We are a clinical-stage biotechnology company focused on developing natural killer (NK) cell-based therapies. Our mission is to develop effective, safe, and accessible cell therapies for patients with devastating autoimmune diseases. We aim to develop therapies that patientsand physicians can utilize in a community setting. Our lead product candidate, AlloNK®, is a non-genetically modified, cryopreserved NK cell therapy being evaluated in combination with B-cell targeted monoclonal antibodies (mAbs). We believe the compelling cell killing properties of NK cells, when combined with mAbs for targeting, creates an opportunity to generate potentially transformative therapies.

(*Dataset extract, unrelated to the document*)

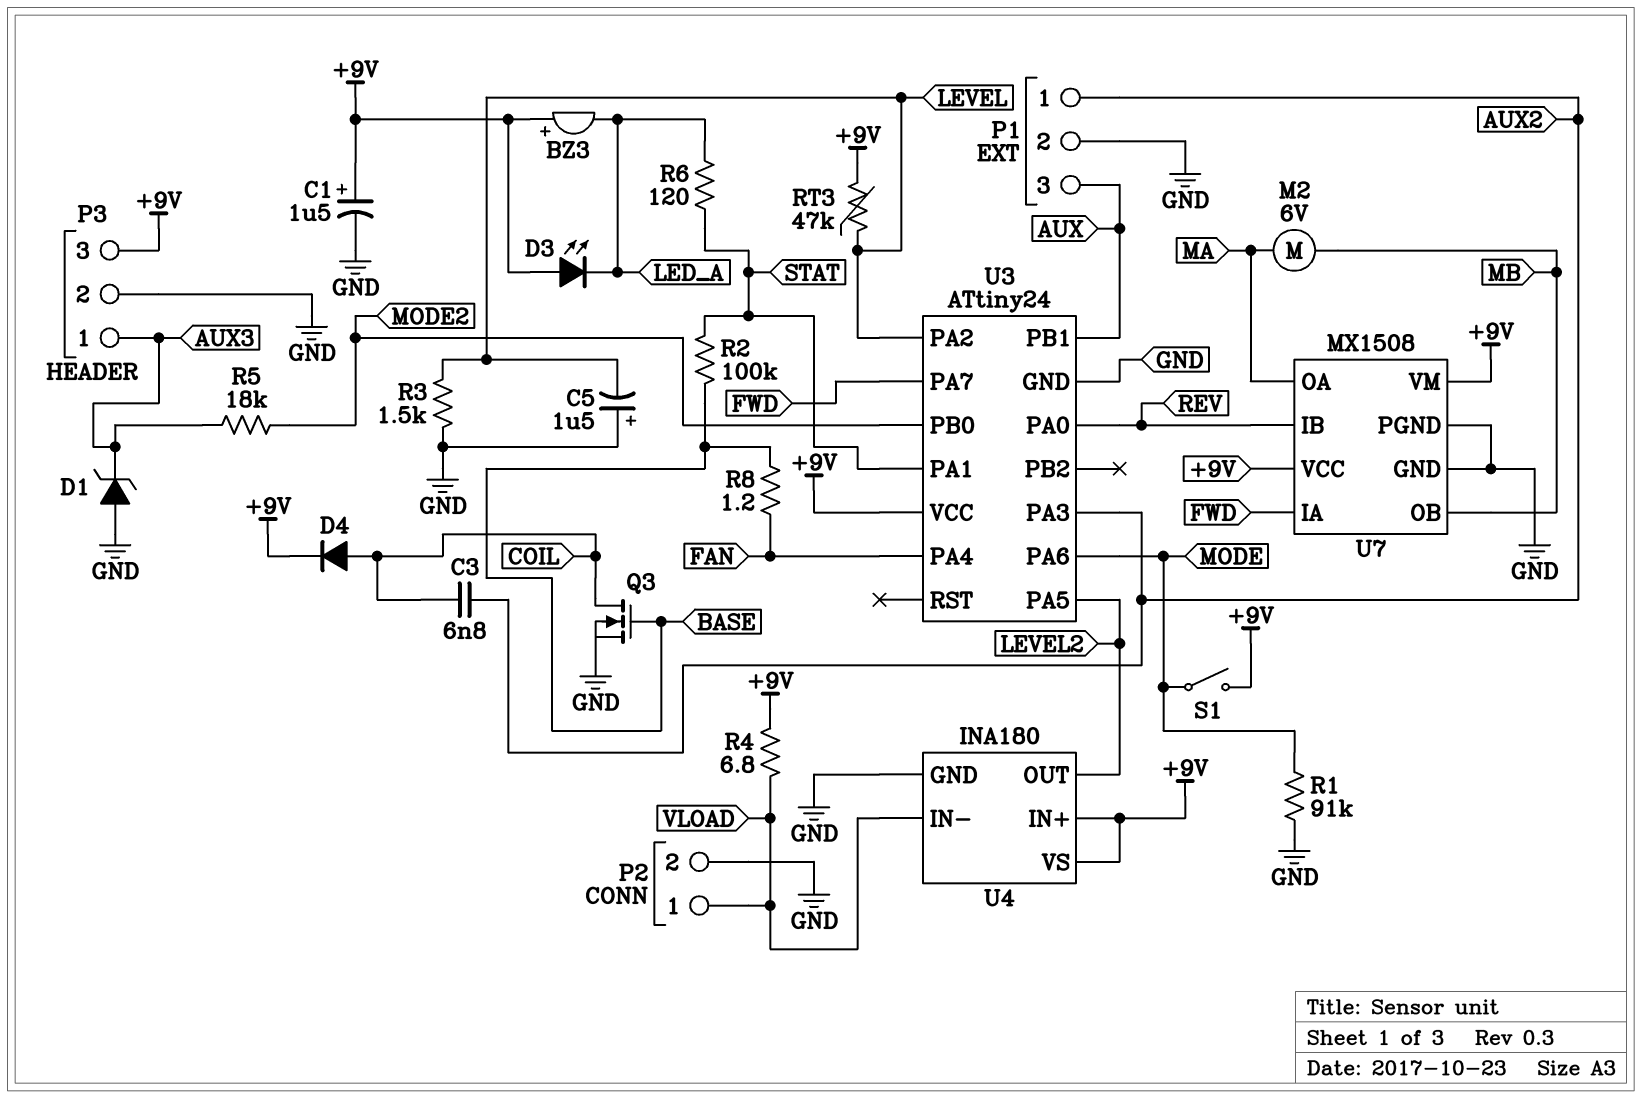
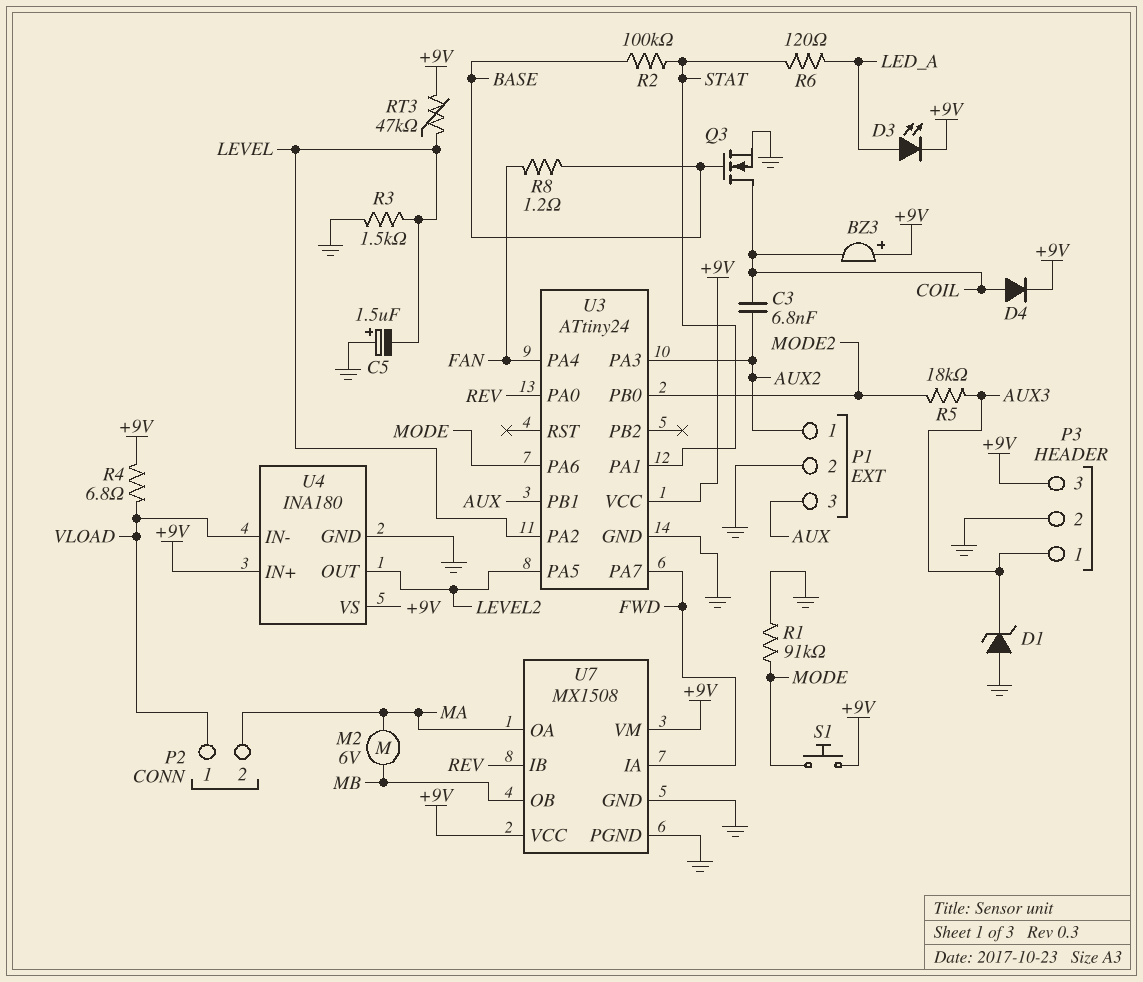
BZ3: buzzer (plus +9V, minus LED_A) -> buzzer (plus +9V, minus COIL)
C1: 1.5uF (plus +9V, minus GND) -> none
D3: LED (A +9V, K LED_A) -> LED (A LED_A, K +9V)
P2 pin 2: GND -> MA
S1: switch (+9V, MODE) -> button (+9V, MODE)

For more information, visit www.artivabio.com.

Job Summary:

The Senior Director, Safety and Pharmacovigilance (PV) is responsible for leading, building, and managing Safety and PV activities across all clinical programs at Artiva, ensuring compliance with global regulatory requirements and internal standards.

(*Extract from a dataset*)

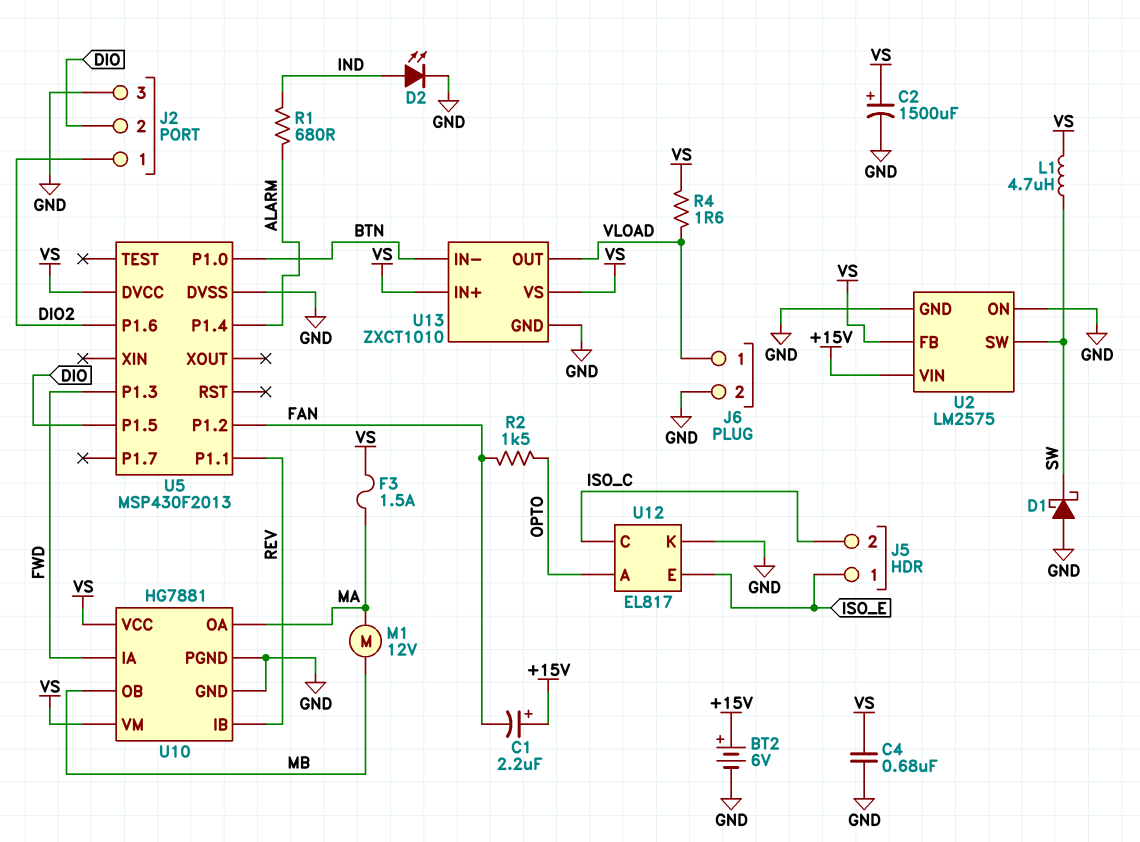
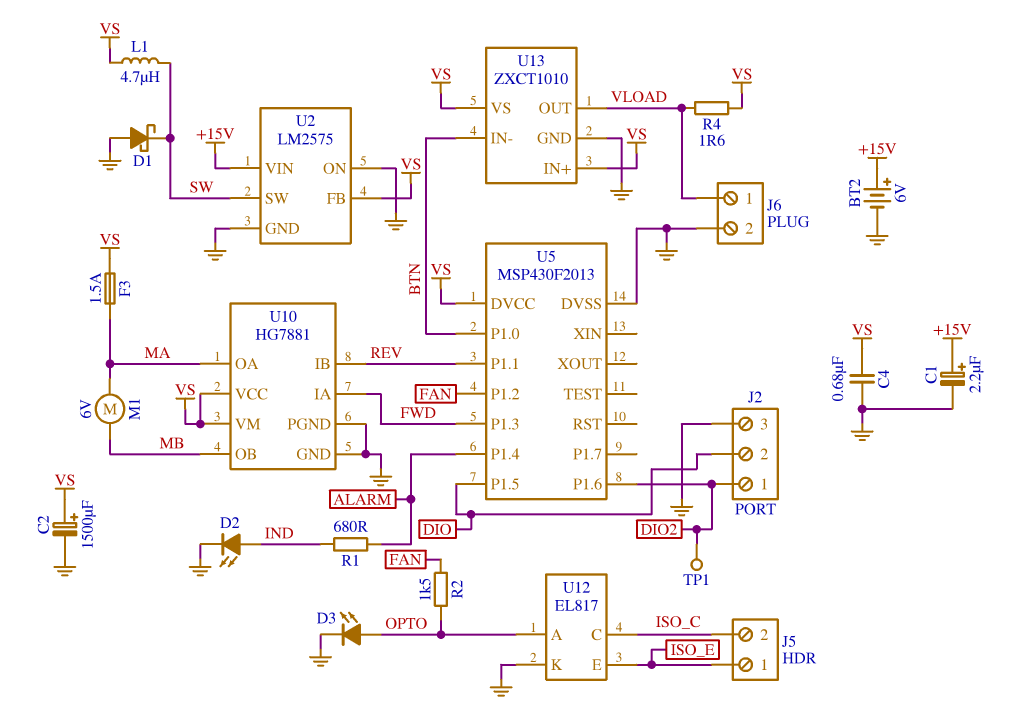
C1: 2.2uF (plus +15V, minus FAN) -> 2.2uF (plus +15V, minus GND)
D3: none -> LED (A OPTO, K GND)
M1: motor 12V (MA, MB) -> motor 6V (MA, MB)
TP1: none -> test point (DIO2)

Essential Duties and Responsibilities:

  • Oversee global Safety and PV activities to ensure compliance with applicable regulatory requirements and guidances.
  • Oversee adverse event case processing (ICSRs) and aggregate reporting (DSUR) to ensure high-quality safety reports are submitted within required timelines to regulatory agencies and external stakeholders.
  • Lead the preparation and review of safety-related sections for clinical and regulatory documents.
  • Partner with Clinical Leads and Medical Monitors for medical review and reporting of individual adverse events and reactions, ensuring appropriate assessment of case seriousness, causality, expectedness, medical coding, and case follow-ups.
  • Serve as the primary liaison with internal departments and external partners on Safety and PV related issues.
  • Develop and update drug safety forms and templates, ensuring harmonization with clinical operation functions during study start-up and conduct of clinical studies.
  • Manage Safety and PV vendor relationships, execution of responsibilities, and ensuring compliance with safety data processing and submission activities.
  • Ensure effective serious adverse event (SAE) reconciliation between clinical and safety databases.
  • Develop and implement Safety and PV process improvements, tools, systems, and procedures.
  • Provide input into responses to regulatory inquiries and safety issues.
  • Contribute to the development and updates of safety documents, including core data sheets, investigator brochures, labels, and RMPs as required.
  • Participate in regulatory inspections and internal audits and author responses to findings.
  • Maintain close interactions and oversee the assessment and performance of assigned personnel, fostering an environment of professional development.
  • Able to work cross-functionally with other development and functional areas in the organization.
Requirements:
  • Minimum of 5 years of Drug Safety and PV experience in a biopharma or biotech organization.
  • A health care professional background (e.g., MD, RN, BSN, PharmD, Physician Assistant) is required.
  • Strong understanding of global Safety and PV regulations, including EU and US regulations and ICH guidelines.
  • Excellent understanding of Good Pharmacovigilance Practices, GCP, clinical trial methodology, and medical terminology.
  • Proficiency with safety databases (e.g. Argus), regulatory regulations, and MedDRA coding.
  • Excellent interpersonal, organizational, and communication skills.
  • Strong project management and problem-solving abilities.
  • Attention to detail and quality-focused approach.
  • Proven ability to prioritize workload and meet deadlines.
  • Demonstrated initiative and flexibility through effective, innovative leadership.
  • Strong negotiation and communication skills, with the ability to operate in a global, culturally diverse environment
  • Ability to work effectively both independently and in a team setting.
  • Willingness to travel as required.
Why you should apply:

We have a fantastic team and philosophy! We are passionate - We deeply care about our team, our science, and improving the lives of autoimmune and cancer patients. We are tenacious - we are laser-focused on our mission and undeterred in our commitment to make cell therapies broadly accessible to patients with autoimmune disease and cancer. We are innovative - pushing into new frontiers for patient benefit. We are transparent - believers in flat, accessible, and open communication paths. We are inclusive - committed to the diversity of our team and ensuring that all voices are heard.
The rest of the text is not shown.